Penerimaan peserta didik Baru tahun 2023 resmi ditutup per hari ahad (09/07), alhamdulillah setidaknya ada 852 siswa dan santri baru yang siap mengemban pendidikan di sekolah dan pesantren Al Masoem. Jumlah ini merupakan jumlah yang banyak dan akan dibagi menjadi beberapa kelas, untuk tingkat SD sendiri kami hanya menerima 3 kelas dengan pengkondisian perkelas hanya 23-25 siswa saja dengan sistem 2 guru dalam satu kelas, sedangkan untuk SMP dan SMA kami hanya menerima hanya delapan kelas saja dimana delapan kelas itu tercampur antara kuota siswa dan santri Al Ma’soem.

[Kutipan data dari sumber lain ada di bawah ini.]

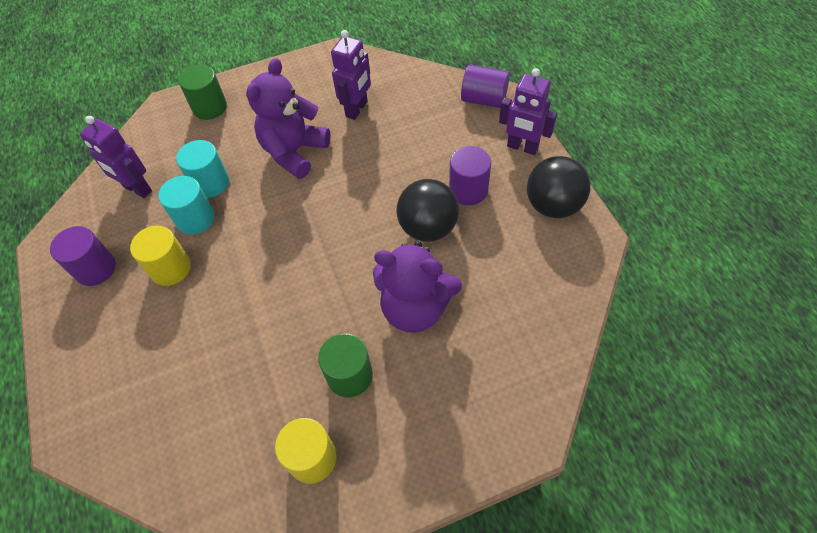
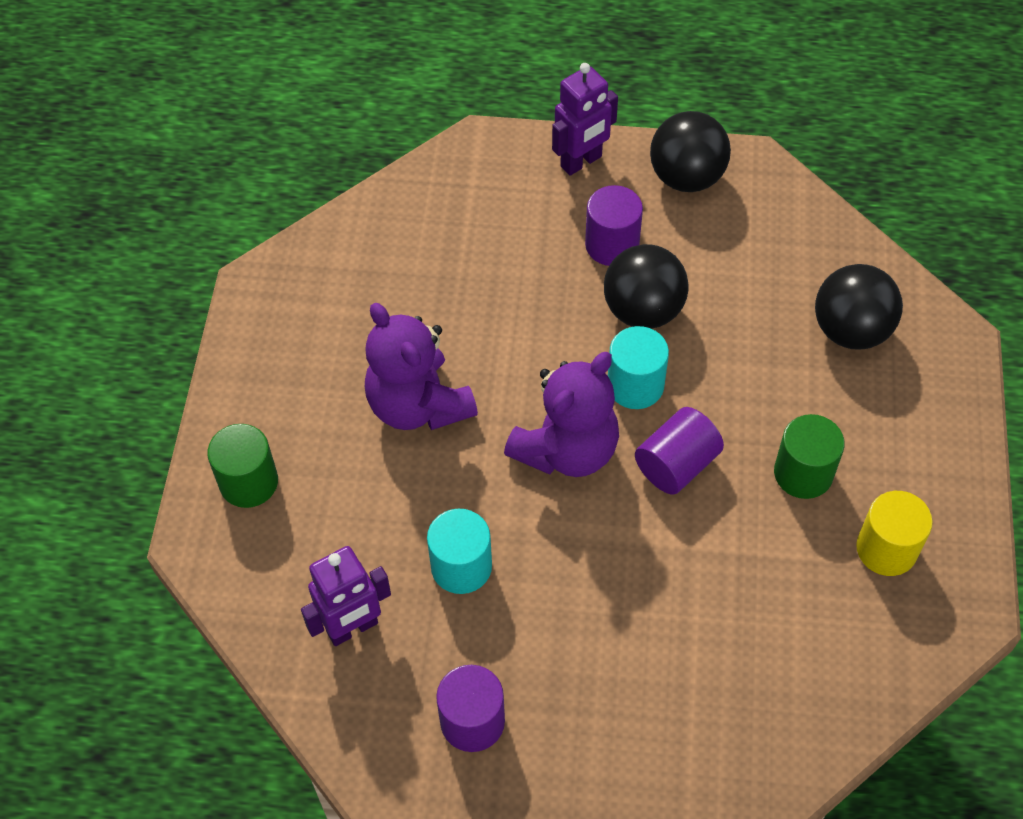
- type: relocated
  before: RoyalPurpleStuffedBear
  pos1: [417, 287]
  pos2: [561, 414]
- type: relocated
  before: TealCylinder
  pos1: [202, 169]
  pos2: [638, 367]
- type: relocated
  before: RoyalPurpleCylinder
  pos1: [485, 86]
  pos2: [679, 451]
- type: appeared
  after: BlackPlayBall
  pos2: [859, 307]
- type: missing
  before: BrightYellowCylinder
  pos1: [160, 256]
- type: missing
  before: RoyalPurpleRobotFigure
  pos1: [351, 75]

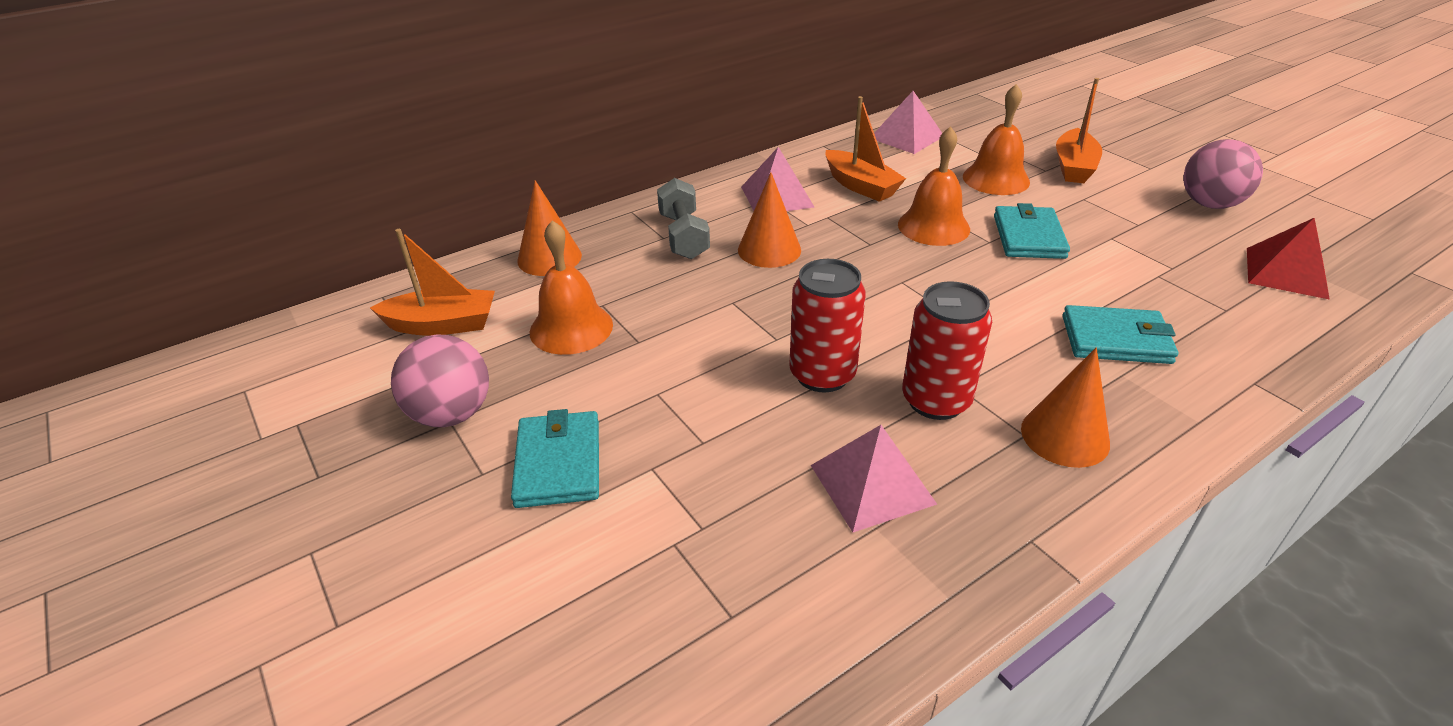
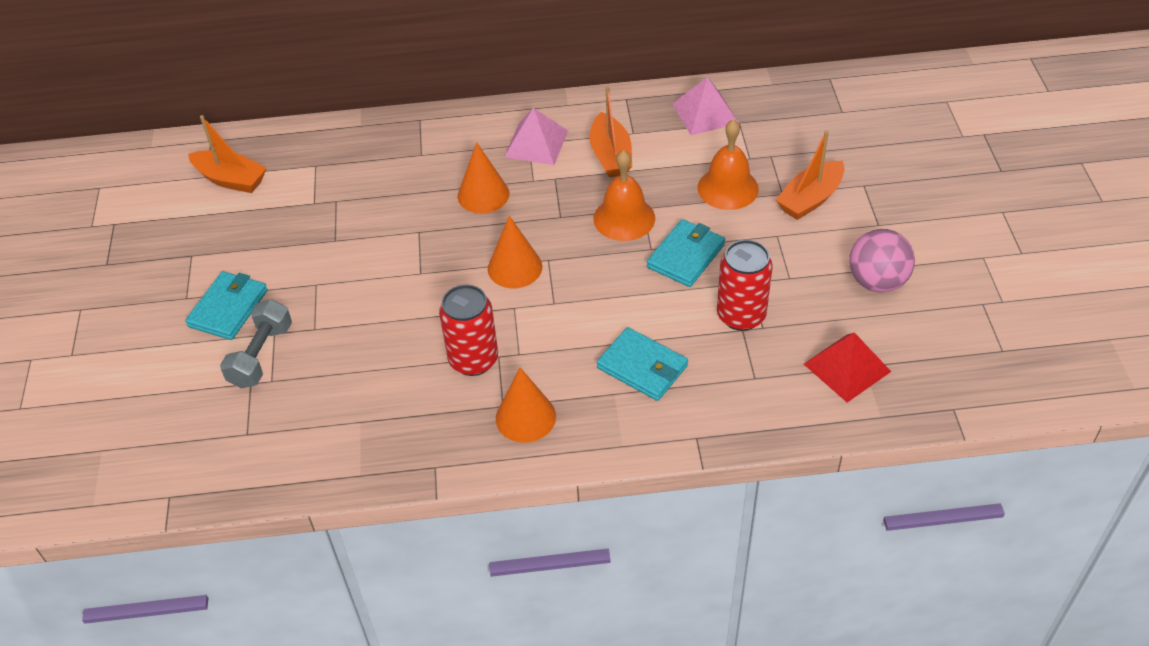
- type: relocated
  before: AshGreyHandWeight
  pos1: [683, 218]
  pos2: [256, 343]
- type: relocated
  before: BrightOrangeCone
  pos1: [549, 228]
  pos2: [515, 252]
- type: relocated
  before: RedSodaCan
  pos1: [827, 325]
  pos2: [745, 285]
- type: missing
  before: RosyPlayBall
  pos1: [440, 381]
- type: missing
  before: BrightOrangeSchoolBell
  pos1: [571, 287]
- type: missing
  before: RosyPyramidShape
  pos1: [874, 478]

PPDB 2023 Ditutup, Al Masoem Menerima 852 Siswa dan Santri
PPDB Al Masoem di tutup dan Al Masoem mendapatkan hasil yang sesuai harapan, terima kasih atas kontribusi dan kepercayaan orang tua kepada Yayasan Al Ma’soem Bandung yang telah bersedia menitipkan dan mempercayakan putra putrinya kepada lembaga Al Masoem. Kami insya Allah akan amanah dan akan terus berkontribusi dalam memaksimalkan pendidikan di Indonesia. Setidaknya sudah banyak alumni alumni Al Masoem yang akhirnya bisa mencapai apa yang mereka cita citakan sejak lama,dari Dokter, Spesialis, Kuliah ke Luar Negeri, Masuk ke perguruan tinggi negeri favorit dan banyak lagi. Al Masoem merupakan lembaga pendidikan yang mendukung minat dan bakat siswa, baik itu di bidang Seni, Olahraga, IMTAQ dan IPTEK. Dengan berbagai macam program dan fasilitas yang ada, insya Allah setiap apa yang menjadi peminatan bagi siswa dan santri bisa kami maksimalkan di lembaga ini.
Selain itu juga Al Ma’soem memiliki fasilitas pondok pesantren yang siap menjadikan putra putri anda sebagai santri dan santri wati yang soleh dan solehah. Dimana dalam pendidikan pesantren kami memiliki target hafalan 2 juz, dan adapun program tahfidz Quran di pendidikan pesantren menggunakan metode Ummi.
MPLS Dilaksanakan Senin (10/07) dan dihadiri langsung oleh Ketua Yayasan Al Masoem Bandung
MPLS atau Masa Pengenalan Lingkungan Sekolah atau akrab disebut sebagai KPAM (Konvergensi Perilaku Model Al Masoem) di Al Masoem merupakan kegiatan pengenalan lingkungan sekolah kepada para calon siswa baru yang dilaksanakan setiap satu tahun satu kali. MPLS atau KPAM di Al Masoem berbeda jauh dari pada di sekolah lain, dimana di kami siswa tidak boleh membawa hal yang memang menyusahkan anak. Tidak ada peloncoan dan tidak ada permainan. Yang ada hanya pengenalan sekolah, program sekolah, ekstrakurikuler, guru dan wali murid lainnya.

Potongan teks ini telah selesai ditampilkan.